»Il est, nous en sommes convenus ensemble, un moyen sûr de le prévenir.

»Que l'Angleterre nous voie, sans en prendre alarme, enlever la citadelle d'Anvers aux Hollandais et la remettre entre les mains des Belges. Si la session prochaine s'ouvre sous de tels auspices, soyez certain d'un triomphe éclatant. S'il nous faut, au contraire, défendre de nouveau à la tribune les délais, les remises, les procrastinations de la diplomatie, notre position sera très périlleuse, et le poids des préventions qui nous attendent en sera très péniblement aggravé. Je ne sais si nous y pourrons résister.

»Lorsque j'ai exposé ces idées, en votre présence, à lord Granville il m'a fait des objections. Il m'a dit: «Mais si l'Europe se fie à votre parole, qui lui répondra que vous resterez au pouvoir assez de temps pour la tenir?»

»A cela voici ma réponse:

»Si l'Angleterre y consent, nous pouvons entrer en Belgique du 20 au 22. Nos troupes sont prêtes, elles le sont déjà; le 26 ou le 27, nous serons sous Anvers; du 8 au 15 de novembre, la citadelle sera à nous; du 16 au 20, nos troupes seront rentrées sur le territoire de France. La session ne s'ouvre que le 19. L'adresse ne viendra pas avant le 1er décembre. Ainsi tout danger de ce côté est nul.

»Lord Granville m'a dit encore: «Mais si les Hollandais vous attaquent pendant le siège, que ferez-vous?»

»Ma réponse sera également simple.

»Si les Hollandais nous attaquent, nous les repousserons jusqu'aux limites du territoire belge.
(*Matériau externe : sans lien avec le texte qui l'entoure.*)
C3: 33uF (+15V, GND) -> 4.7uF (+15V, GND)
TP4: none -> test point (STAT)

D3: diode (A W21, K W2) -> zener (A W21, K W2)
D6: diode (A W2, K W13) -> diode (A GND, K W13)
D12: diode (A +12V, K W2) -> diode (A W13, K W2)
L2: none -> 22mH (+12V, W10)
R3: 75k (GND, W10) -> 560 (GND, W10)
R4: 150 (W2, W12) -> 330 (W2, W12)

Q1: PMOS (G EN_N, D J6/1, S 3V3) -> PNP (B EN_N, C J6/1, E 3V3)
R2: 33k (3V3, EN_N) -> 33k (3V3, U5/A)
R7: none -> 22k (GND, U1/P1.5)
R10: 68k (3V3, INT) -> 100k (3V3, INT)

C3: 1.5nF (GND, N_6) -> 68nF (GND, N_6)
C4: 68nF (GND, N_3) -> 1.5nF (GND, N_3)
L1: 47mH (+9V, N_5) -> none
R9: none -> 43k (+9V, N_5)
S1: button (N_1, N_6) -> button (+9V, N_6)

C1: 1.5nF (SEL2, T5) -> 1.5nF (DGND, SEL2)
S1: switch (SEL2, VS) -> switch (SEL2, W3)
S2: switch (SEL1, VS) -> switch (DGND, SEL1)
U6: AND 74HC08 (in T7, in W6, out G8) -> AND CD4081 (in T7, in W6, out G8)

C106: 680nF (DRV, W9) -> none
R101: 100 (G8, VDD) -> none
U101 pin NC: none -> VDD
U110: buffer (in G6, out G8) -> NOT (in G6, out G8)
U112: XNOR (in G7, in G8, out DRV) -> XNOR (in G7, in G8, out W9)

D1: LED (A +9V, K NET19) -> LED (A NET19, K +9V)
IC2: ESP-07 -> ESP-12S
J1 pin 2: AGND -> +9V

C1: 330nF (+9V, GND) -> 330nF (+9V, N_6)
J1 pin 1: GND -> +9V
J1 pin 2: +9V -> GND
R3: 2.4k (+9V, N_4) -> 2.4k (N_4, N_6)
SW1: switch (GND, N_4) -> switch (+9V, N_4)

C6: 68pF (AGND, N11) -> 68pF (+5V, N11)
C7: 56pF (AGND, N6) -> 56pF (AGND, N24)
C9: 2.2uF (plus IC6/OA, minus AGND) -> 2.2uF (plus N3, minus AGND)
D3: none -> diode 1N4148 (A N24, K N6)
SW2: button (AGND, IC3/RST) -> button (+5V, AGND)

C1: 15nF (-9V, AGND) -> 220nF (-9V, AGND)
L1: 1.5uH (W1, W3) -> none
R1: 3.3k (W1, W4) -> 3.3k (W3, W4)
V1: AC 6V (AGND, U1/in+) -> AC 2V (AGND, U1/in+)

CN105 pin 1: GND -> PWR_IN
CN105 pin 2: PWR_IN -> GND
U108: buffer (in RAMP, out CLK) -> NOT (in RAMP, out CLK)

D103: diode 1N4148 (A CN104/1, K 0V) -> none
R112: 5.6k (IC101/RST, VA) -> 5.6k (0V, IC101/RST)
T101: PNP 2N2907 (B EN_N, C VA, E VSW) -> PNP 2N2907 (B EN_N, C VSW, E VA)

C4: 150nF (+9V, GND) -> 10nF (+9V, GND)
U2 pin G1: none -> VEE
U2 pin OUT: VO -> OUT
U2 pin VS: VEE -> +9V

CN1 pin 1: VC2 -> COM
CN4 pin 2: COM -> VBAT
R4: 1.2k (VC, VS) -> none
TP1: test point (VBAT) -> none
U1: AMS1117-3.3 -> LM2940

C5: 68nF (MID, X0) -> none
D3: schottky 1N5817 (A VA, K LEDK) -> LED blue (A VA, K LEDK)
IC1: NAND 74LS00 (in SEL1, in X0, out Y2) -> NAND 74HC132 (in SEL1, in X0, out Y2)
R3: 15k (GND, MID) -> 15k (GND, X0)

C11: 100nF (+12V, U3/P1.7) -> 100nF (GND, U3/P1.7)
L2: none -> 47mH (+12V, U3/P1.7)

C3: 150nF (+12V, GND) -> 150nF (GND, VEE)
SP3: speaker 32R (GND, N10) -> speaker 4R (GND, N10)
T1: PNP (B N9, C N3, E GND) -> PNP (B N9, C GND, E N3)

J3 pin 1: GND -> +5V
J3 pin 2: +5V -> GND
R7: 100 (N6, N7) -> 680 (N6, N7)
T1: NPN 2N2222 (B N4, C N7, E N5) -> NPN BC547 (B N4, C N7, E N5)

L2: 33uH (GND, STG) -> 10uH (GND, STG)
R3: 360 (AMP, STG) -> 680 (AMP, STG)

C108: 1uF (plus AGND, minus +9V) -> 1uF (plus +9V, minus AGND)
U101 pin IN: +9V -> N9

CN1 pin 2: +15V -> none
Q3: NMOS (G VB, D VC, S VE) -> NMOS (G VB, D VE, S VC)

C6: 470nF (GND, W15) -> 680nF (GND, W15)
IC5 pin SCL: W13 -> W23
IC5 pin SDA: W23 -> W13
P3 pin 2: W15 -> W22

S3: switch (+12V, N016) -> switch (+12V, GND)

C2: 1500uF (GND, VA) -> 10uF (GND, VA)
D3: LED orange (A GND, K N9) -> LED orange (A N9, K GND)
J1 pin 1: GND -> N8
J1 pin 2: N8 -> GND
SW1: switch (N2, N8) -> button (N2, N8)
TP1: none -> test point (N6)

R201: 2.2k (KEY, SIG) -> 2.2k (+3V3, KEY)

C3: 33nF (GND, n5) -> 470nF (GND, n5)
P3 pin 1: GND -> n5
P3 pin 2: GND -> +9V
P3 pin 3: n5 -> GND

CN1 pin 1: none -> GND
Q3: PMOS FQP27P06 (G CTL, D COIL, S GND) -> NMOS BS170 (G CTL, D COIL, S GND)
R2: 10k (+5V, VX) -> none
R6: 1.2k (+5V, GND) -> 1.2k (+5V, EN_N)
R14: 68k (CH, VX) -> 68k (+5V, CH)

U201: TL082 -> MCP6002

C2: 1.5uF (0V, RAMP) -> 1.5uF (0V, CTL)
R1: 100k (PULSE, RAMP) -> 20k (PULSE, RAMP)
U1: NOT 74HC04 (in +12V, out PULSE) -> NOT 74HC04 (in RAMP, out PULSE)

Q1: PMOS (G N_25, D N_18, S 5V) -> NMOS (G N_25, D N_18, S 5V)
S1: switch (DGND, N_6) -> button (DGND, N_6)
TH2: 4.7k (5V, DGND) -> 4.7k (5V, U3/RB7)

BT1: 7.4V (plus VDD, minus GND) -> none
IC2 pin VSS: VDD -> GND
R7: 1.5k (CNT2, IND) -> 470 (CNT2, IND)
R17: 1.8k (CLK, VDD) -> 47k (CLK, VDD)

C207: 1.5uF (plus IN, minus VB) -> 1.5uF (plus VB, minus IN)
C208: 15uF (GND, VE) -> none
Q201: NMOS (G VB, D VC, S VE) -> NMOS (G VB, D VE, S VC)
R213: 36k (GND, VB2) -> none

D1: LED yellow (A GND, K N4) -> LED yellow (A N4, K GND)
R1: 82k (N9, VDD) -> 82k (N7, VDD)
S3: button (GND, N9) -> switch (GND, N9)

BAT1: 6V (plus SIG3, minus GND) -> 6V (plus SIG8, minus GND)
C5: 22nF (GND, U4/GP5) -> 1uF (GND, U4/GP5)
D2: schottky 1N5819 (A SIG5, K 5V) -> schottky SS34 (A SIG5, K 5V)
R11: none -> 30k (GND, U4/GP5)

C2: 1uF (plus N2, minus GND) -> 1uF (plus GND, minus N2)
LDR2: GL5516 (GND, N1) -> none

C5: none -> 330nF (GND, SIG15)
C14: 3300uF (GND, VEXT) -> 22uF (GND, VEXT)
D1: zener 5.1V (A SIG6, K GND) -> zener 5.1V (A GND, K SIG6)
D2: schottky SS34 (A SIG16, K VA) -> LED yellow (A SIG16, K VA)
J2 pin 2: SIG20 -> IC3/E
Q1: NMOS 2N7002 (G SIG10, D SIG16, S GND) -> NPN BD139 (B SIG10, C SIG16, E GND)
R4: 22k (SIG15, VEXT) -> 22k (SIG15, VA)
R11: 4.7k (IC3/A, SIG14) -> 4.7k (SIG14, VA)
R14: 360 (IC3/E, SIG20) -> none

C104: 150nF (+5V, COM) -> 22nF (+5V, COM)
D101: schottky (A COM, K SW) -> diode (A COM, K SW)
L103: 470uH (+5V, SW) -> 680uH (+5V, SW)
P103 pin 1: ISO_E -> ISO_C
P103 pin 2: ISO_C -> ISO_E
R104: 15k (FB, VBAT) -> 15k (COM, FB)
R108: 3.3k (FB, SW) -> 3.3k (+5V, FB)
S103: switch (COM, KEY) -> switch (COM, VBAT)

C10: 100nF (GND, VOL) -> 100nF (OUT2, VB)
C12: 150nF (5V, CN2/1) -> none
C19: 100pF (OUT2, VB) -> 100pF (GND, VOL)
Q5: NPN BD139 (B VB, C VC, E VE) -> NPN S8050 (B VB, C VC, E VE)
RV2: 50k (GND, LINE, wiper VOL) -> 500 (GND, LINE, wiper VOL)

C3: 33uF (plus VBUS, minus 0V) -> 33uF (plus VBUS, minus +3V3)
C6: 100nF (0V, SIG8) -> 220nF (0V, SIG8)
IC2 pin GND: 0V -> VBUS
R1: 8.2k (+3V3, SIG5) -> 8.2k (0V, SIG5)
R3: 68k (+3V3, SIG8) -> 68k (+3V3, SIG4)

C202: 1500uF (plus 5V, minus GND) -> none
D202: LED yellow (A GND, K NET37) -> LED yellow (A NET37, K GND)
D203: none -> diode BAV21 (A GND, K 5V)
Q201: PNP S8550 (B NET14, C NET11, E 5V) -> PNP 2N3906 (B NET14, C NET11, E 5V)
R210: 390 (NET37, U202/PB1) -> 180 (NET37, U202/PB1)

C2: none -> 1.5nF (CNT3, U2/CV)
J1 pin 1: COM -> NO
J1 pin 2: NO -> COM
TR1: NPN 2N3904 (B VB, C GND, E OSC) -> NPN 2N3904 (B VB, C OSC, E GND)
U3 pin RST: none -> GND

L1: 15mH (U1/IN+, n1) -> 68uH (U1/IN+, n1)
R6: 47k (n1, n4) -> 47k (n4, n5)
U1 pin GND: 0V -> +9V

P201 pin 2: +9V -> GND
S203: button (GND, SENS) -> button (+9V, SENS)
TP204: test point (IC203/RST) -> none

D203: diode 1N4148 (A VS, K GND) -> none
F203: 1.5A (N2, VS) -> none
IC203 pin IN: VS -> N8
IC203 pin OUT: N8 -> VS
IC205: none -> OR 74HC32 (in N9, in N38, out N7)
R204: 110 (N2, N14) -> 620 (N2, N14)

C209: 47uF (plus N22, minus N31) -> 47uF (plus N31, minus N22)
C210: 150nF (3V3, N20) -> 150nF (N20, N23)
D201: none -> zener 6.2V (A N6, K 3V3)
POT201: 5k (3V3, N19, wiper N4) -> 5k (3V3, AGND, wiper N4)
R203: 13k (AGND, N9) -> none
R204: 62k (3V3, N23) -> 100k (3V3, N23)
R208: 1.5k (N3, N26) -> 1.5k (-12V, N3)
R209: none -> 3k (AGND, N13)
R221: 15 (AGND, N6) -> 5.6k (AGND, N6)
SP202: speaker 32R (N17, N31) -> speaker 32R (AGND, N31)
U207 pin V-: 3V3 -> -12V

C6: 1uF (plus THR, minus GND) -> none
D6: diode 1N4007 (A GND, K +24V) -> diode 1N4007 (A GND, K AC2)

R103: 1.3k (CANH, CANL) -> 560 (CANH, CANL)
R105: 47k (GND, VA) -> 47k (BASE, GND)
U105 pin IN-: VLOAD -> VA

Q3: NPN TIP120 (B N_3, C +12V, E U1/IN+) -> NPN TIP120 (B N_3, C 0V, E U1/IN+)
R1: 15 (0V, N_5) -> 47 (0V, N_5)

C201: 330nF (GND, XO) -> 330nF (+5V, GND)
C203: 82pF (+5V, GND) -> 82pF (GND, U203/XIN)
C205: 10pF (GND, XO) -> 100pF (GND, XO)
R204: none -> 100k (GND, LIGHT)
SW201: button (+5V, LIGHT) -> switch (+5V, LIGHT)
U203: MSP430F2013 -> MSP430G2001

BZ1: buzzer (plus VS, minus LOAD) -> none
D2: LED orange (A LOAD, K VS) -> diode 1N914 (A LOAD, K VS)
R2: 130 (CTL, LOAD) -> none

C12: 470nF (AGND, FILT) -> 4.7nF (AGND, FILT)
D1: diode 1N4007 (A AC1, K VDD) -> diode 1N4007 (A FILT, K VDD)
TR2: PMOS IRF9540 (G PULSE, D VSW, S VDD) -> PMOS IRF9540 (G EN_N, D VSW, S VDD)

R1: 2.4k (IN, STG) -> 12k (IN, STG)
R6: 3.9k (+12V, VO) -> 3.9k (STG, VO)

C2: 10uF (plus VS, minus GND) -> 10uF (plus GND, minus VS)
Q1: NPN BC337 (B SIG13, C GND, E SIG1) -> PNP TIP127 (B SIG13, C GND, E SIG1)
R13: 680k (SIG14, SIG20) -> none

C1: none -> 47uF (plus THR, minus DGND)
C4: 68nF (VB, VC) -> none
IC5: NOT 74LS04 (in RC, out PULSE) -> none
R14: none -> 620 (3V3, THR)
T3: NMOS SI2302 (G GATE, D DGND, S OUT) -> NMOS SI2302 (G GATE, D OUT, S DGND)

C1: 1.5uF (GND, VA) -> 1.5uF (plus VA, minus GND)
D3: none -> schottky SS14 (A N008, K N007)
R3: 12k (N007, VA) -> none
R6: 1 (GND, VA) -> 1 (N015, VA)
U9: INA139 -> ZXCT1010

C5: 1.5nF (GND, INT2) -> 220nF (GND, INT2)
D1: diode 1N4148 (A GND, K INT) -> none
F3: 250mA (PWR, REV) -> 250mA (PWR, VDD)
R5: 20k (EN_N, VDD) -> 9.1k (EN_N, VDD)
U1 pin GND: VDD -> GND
Nous prendrons l'engagement de ne pas avancer un pouce au delà.

»Il serait dit dans le Moniteur qui annoncerait l'entrée de nos troupes en Belgique, qu'elles n'entreront même pas dans Anvers; que la citadelle sera remise aux mains des Belges au moment de la capitulation; que le jour même commencerait notre mouvement rétrograde.

»Lord Granville a paru s'inquiéter encore de l'intervention possible des Prussiens. Mais, d'abord, une expédition conduite avec ce degré de célérité ne leur laisserait pas le temps de concentrer leurs troupes qui sont fort disséminées. En second lieu, nous leur offrons, vous le savez, d'occuper Venloo et toute la partie du territoire hollandais qui se trouve en ce moment au pouvoir des Belges. La réponse à cette proposition ne peut nous parvenir avant trois semaines. Les ordres pour le rassemblement des troupes prussiennes mettraient nécessairement le même temps pour parvenir aux généraux. Notre expédition seraient terminée avant qu'ils fussent en mesure de faire une démonstration sérieuse[8].